Royal Air Force Langford Lodge or more simply RAF Langford Lodge is a former Royal Air Force station near Belfast, Northern Ireland. Today the airfield is owned by RLC (UK) a subsidiary of RLC Engineering Group which is headquartered in the Isle of Man. Langford Lodge is located on the eastern shores of Lough Neagh and close to RAF Aldergrove/Belfast International Airport and the former RAF Nutts Corner.

The site was also known as No. 20 Satellite Landing Ground.

History
Opened in 1942 the base was an air depot for the United States Army Air Forces, as such thousands of aircraft were processed on their way to active service in Britain, North Africa, the Mediterranean and mainland Europe.

The following units were here at some point:
 No. 4 Air Navigation School RAF was formed here on 22 September 1952 but disbanded less than two months later on 15 November 1952
 No. 5 Air Navigation School RAF from 15 November 1952 until 31 January 1953 using Avro Ansons until it was disbanded
 Sub site of No. 257 Maintenance Unit RAF (March 1946 - ?)

Langford Lodge was a target in Operation Grün (Ireland), a second front to Operation Sea Lion, which was the planned Nazi invasion of Britain. German paratroopers were to capture Langford Lodge, Aldergrove and Nutts Corner while RAF Long Kesh, Lisburn was to be destroyed.

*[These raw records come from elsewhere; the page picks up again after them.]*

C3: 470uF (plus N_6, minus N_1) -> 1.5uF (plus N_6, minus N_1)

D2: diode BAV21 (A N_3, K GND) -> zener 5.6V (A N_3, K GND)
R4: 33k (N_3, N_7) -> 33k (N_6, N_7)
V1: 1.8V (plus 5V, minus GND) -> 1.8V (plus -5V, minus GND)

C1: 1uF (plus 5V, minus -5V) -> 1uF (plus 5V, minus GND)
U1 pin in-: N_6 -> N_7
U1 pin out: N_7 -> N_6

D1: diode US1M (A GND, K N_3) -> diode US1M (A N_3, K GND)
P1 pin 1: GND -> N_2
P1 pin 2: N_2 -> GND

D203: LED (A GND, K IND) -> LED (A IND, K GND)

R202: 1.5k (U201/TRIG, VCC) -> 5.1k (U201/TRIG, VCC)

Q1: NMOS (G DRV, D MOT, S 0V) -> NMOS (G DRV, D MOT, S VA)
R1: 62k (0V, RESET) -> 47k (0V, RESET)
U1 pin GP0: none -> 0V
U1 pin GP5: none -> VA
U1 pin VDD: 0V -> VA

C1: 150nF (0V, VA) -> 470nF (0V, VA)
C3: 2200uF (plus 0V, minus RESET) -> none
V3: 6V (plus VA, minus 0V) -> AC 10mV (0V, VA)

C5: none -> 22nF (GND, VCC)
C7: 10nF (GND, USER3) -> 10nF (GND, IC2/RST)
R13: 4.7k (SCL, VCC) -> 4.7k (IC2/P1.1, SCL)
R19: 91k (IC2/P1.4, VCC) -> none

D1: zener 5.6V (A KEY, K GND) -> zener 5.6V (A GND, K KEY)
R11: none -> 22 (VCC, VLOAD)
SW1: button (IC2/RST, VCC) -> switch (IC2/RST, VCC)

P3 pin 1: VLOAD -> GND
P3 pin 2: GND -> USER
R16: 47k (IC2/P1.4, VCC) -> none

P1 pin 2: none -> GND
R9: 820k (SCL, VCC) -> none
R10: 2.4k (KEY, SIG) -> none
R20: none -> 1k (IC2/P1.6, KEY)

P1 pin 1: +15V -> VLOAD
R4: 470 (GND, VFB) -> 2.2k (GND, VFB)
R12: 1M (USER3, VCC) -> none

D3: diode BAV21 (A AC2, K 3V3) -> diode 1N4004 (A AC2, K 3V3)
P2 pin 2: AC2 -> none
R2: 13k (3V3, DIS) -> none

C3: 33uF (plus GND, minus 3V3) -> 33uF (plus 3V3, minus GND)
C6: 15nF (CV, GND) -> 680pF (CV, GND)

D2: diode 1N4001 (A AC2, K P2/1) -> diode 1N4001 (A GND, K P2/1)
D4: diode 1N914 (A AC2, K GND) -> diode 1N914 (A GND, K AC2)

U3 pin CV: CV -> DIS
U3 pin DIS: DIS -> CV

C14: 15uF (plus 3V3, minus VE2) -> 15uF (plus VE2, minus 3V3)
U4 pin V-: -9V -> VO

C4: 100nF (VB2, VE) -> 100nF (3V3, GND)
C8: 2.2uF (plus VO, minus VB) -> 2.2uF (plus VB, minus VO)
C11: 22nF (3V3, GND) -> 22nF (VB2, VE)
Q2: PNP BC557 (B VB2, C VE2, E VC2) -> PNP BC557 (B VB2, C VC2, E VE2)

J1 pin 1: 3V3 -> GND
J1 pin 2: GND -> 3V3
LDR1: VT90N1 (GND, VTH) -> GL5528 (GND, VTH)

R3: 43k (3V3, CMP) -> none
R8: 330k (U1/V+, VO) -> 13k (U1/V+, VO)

Notably, on 2 March 1989 a Dan Air BAe 748 from Newcastle, bound for Belfast International Airport, mistakenly landed at Langford Lodge.

Today
Langford Lodge is currently home to two model flying clubs; Langford Model Aviation & Langford Model Heli Club.

Some of the wartime airfield facilities used to house the Ulster Aviation Society's Heritage Centre. Exhibits included a Blackburn Buccaneer, a Hawker Sea Hawk and a Westland Wessex.  The Society has now moved out and is finding a new home for the collection.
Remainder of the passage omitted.